From British daily The Morning Star:

Don’t ignore the war

(Friday 20 June 2008)

LIVE: Massive Attack
Royal Festival Hall, London SE1

MARK WAGER says that Bristolian trip-hop duo Massive Attack have come out of the shadows to deliver a political message.

During the first Gulf war, Massive Attack dropped the word “attack” from their name in order to distance themselves from the hostilities and to avoid implying that they supported the attack on Iraq.

Supported by Riz MC, who himself secured a radio ban on his single Post 911 Blues - “Bush and Blair sittin’ in a tree, K.I.L.L.I.N.G” - and introduced by the lawyer who campaigns for the human rights of Guantanamo Bay detainees Clive Stafford Smith, Massive Attack could now be happily accused of purposefully attracting attention to the second Gulf war.

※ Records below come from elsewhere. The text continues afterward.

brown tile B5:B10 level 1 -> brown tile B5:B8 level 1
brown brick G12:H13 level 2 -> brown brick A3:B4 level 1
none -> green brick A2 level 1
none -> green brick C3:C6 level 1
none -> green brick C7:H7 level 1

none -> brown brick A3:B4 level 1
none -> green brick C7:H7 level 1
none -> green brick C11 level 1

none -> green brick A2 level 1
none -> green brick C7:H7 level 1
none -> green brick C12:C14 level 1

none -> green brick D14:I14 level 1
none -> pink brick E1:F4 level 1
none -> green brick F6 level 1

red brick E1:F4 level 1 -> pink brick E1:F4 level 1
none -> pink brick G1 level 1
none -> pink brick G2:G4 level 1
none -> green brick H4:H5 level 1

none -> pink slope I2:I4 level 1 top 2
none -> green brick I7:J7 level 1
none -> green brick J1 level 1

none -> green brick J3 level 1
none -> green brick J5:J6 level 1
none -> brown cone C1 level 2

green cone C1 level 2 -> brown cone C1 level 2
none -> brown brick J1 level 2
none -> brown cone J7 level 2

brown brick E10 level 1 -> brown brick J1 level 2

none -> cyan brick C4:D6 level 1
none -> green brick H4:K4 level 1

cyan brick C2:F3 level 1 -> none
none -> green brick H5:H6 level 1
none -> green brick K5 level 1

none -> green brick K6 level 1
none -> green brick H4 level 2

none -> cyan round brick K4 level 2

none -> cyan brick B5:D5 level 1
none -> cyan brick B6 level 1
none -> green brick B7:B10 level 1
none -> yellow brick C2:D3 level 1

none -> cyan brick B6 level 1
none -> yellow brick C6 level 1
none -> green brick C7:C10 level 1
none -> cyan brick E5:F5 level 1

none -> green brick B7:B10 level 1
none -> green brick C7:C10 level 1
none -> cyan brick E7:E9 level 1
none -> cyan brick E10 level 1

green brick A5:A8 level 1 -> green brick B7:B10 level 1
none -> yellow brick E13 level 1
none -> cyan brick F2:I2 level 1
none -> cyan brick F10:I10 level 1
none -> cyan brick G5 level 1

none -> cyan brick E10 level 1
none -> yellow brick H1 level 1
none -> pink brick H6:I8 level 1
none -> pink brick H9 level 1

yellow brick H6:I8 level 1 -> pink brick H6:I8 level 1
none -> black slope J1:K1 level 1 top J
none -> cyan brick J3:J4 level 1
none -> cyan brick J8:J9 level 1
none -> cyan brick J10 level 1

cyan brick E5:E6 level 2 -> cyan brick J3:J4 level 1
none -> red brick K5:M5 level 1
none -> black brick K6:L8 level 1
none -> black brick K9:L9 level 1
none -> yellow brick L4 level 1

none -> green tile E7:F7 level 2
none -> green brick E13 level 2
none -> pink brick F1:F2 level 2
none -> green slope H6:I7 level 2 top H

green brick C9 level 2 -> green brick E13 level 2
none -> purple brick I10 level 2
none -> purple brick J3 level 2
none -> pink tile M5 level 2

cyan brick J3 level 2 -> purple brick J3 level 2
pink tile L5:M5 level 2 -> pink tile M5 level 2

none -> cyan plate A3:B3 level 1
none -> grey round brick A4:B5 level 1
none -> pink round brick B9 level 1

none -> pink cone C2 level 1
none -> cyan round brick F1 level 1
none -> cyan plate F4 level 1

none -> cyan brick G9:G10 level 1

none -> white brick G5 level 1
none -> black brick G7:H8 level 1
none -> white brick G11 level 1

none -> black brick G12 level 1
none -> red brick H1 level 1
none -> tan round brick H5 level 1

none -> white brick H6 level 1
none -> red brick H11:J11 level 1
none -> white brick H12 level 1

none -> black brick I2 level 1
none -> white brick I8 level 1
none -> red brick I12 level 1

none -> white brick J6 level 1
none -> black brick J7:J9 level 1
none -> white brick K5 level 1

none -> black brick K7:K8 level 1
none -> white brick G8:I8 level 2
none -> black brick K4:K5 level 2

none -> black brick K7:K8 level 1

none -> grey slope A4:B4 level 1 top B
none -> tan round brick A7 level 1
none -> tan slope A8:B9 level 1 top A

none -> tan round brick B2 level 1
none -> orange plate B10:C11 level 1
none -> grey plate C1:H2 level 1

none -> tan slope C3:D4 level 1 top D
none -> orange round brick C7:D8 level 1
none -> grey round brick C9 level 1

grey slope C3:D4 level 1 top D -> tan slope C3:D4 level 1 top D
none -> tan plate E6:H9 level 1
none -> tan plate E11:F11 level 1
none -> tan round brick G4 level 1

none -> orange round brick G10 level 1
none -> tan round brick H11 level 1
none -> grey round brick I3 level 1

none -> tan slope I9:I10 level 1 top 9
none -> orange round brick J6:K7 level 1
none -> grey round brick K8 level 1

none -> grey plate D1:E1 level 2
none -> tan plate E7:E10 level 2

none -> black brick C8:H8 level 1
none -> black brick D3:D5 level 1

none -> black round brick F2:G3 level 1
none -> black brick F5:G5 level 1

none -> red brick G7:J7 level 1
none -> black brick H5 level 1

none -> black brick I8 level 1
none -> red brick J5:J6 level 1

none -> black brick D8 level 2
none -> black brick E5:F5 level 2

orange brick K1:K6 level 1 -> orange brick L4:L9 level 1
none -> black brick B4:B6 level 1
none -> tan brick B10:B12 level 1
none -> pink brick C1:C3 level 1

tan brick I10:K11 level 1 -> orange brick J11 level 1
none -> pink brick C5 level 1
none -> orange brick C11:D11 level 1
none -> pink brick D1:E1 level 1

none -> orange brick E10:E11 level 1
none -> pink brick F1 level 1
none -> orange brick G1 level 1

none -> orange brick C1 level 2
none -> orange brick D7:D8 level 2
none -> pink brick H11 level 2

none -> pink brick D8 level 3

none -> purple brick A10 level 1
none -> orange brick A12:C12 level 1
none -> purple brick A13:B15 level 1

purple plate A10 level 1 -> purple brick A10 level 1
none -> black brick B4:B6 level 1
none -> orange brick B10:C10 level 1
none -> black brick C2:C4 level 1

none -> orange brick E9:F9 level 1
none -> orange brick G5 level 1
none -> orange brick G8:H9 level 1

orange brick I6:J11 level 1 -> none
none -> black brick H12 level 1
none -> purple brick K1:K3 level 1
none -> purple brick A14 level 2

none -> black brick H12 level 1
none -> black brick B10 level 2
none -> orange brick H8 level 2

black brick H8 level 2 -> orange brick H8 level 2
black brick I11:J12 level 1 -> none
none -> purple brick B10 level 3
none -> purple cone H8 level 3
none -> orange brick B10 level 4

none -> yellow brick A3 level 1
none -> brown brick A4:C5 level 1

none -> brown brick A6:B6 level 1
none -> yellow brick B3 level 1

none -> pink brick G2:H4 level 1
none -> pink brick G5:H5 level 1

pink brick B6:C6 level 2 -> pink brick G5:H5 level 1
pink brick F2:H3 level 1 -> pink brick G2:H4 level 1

Last Saturday’s performance at the Royal Festival Hall as part of the Meltdown festival was aided by a fantastic light show centred around a large screen.

Their protest is presented on-screen through sobering facts and figures on the war displayed through a mesmerising display of light and dark.

It could be said that the current climate has become Massive Attack’s reason for coming out of the shadows and working on their first album since the disappointing 2003 release 100th Window. If this gig is anything to go by, they are clearly back on form.

June 11, 2008

Chuck Berry against McCain using his song [Politics, Music, Racism and anti-racism] — Administrator @ 12:15 pm


This is a music video from the USA of Chuck Berry - Johnny B. Goode.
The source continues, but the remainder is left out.